Re: NATLANG: Gaidhlig volunteer needed
|From:||Thomas Leigh <thomas@...>|
|Date:||Sunday, April 9, 2006, 3:37|
Sgrìobh Benct Philip MacIain:
> Also while we are in the subject of Goidelic languages:
> How come Scots Gaelic uses grave accent for length when
> Irish and most (all?) other languages using accent for
> length use the acute? Different at all costs? Or did
> early printers in Scotland only have fonts equipped for
> French and Italian that didn't have all vowels with acute?
I suspect the latter rather than the former. In what one might call
"traditional" Scottish Gaelic orthography -- the established orthography
used throughout the 19th century (and maybe before, I don't know how far
back it goes) and most of the twentieth, vowel length was (in most
instances) indicated with a grave accent on a, i, u and either the grave
or acute on e and o according to the vowel quality (grave for open,
acute for closed). However, established spelling notwithstanding, vowel
quality (heck, not just vowel quality, but the vowel, period!) varies
from dialect to dialect.
In 1980, the Gaelic Orthographic Committee (or Commission? I forget what
the C in GOC stands for!) published what was intended to be a
standardisation of spellings for the purpose of school examinations, in
response to the "chaotic state" (or so we're told!) of students'
spelling; concerning accents, one presumes that some students must have
been marking vowel quality of e and o according to the way they spoke
rather than the prescribed spellings for each word. In any case, one of
the revisions that GOC did was to abolish the vowel quality distinction
and prescribe the use of one accent only -- the grave, since it was the
more common -- to indicate vowel length. For native speakers, this was
not a big deal (and probably made spelling easier!) since vowel length
is phonemic but vowel quality is not. It upset many learners, though,
who complain about no longer knowing how words ought to be pronounced.

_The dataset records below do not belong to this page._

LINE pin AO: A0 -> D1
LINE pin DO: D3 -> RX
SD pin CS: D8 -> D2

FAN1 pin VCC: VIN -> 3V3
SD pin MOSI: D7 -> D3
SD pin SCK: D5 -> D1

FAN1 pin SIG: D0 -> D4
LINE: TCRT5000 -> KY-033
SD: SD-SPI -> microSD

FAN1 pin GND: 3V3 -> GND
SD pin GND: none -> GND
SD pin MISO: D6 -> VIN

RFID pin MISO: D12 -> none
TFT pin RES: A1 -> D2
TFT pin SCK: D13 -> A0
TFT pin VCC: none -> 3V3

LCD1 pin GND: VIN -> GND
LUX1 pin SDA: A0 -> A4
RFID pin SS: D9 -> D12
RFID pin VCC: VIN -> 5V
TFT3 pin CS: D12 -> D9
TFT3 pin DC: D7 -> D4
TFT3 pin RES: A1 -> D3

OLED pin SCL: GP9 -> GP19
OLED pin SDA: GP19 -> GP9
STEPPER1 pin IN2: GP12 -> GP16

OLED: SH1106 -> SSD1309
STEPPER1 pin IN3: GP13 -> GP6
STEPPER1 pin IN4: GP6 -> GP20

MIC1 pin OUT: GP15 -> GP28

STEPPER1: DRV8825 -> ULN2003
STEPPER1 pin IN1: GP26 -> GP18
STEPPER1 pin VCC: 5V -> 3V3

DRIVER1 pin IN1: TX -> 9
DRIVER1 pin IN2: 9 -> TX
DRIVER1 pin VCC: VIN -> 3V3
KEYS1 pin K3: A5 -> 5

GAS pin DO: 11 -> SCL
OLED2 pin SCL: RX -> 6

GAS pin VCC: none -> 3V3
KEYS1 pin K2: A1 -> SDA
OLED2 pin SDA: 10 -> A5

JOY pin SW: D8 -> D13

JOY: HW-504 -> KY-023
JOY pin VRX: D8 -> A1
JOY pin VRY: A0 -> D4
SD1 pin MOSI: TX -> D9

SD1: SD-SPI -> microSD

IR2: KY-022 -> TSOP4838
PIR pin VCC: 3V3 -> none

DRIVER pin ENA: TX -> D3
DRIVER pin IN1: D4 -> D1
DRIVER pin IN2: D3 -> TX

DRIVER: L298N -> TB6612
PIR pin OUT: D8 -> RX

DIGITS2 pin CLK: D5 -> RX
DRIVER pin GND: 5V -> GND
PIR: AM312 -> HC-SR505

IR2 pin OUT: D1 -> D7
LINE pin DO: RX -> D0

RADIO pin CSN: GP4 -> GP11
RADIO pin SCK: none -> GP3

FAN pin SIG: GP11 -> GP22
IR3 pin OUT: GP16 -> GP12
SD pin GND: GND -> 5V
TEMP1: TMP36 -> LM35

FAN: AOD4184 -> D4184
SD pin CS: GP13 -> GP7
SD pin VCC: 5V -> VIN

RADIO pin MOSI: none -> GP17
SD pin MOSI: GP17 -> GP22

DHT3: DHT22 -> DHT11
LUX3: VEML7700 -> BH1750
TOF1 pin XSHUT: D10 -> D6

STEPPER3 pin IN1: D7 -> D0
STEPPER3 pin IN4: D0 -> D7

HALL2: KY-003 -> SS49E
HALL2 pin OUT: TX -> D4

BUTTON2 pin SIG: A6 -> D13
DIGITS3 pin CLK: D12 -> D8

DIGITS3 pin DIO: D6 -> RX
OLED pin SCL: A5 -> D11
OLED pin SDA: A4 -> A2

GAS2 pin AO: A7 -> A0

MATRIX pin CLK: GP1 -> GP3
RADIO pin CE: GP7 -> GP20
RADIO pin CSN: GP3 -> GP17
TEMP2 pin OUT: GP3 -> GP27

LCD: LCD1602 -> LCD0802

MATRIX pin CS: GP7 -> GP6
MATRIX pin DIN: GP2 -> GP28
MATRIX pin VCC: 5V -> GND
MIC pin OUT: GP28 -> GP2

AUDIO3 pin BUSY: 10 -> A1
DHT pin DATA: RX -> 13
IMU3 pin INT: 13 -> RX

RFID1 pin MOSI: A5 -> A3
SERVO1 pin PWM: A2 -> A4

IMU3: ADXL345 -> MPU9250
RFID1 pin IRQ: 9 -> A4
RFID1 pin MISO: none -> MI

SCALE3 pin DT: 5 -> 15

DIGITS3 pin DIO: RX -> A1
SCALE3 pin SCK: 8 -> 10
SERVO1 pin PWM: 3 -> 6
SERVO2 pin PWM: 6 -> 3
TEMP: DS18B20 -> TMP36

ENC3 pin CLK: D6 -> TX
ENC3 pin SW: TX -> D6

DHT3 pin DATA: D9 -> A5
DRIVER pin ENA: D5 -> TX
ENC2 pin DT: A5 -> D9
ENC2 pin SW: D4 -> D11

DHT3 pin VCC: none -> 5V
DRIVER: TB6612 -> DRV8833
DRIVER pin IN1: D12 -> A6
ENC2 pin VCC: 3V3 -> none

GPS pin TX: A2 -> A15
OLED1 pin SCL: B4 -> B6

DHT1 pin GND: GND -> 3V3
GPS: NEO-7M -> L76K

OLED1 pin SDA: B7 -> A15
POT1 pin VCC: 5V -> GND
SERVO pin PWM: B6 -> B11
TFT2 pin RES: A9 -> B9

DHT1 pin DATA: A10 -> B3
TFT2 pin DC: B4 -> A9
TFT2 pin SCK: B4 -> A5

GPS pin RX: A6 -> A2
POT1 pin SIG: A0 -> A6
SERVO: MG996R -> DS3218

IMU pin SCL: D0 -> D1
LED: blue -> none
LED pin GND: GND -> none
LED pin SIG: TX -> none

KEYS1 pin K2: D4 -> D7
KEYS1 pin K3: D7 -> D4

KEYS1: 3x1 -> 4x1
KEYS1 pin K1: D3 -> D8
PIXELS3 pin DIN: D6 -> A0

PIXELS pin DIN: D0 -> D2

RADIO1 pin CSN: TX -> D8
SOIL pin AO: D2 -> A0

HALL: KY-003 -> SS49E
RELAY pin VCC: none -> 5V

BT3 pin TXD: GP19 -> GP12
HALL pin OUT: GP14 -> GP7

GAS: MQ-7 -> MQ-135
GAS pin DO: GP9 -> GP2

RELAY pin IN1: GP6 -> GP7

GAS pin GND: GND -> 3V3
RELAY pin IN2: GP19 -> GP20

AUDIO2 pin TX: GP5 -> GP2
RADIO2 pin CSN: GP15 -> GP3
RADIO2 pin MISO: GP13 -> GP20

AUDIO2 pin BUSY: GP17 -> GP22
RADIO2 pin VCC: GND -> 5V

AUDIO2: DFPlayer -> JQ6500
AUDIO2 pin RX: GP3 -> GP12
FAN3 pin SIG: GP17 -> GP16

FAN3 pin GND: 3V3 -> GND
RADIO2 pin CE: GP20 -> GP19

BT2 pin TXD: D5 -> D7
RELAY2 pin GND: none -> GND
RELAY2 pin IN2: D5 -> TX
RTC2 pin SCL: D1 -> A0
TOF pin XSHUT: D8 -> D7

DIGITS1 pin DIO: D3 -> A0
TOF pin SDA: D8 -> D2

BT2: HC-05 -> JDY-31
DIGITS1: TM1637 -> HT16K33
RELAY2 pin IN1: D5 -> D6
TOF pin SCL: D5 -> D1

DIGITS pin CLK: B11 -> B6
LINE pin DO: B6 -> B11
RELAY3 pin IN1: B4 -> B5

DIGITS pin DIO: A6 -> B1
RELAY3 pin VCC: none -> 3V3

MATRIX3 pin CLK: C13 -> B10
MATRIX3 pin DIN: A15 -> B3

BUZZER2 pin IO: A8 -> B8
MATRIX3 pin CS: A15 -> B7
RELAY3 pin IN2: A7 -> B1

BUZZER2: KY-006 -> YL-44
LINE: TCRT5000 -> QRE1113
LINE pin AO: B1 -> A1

(As an aside, I've often wondered, but never gotten an answer, why some
people make such a fuss about the loss of an orthographic representation
of a non-phonemic quality distinction in long vowels, when the same
quality distinction in short vowels has never been indicated in the
orthography, and nobody ever complains about that.)
Other revisions in the GOC orthography include getting rid of a lot of
apostrophes (e.g. _'gam_ "at my" and _g'am_ "to my" both > _gam_, _cha'n
eil_ "am/is/are not" > _chan eil_) and the fixing of /@/ in final
unstressed syllables as _a_ (traditionally _a_, _o_ or _u_) after
non-palatalised consonants and _ea_ (traditionally _ea_ or _io_) after
palatalised consonants. Most Gaelic publishers and educational
establishments adopted the GOC revisions, so these spellings are the
ones you usually see in printed Scottish Gaelic today.
Getting back to your original question of why the grave was used in the
first place, I don't know, although I suspect it was a simple matter of
what the early printers had available, which then became convention.
Perhaps analogous to how Welsh printers didn't have enough _k_'s, so
they used only _c_ for /k/, which then became the standard spelling.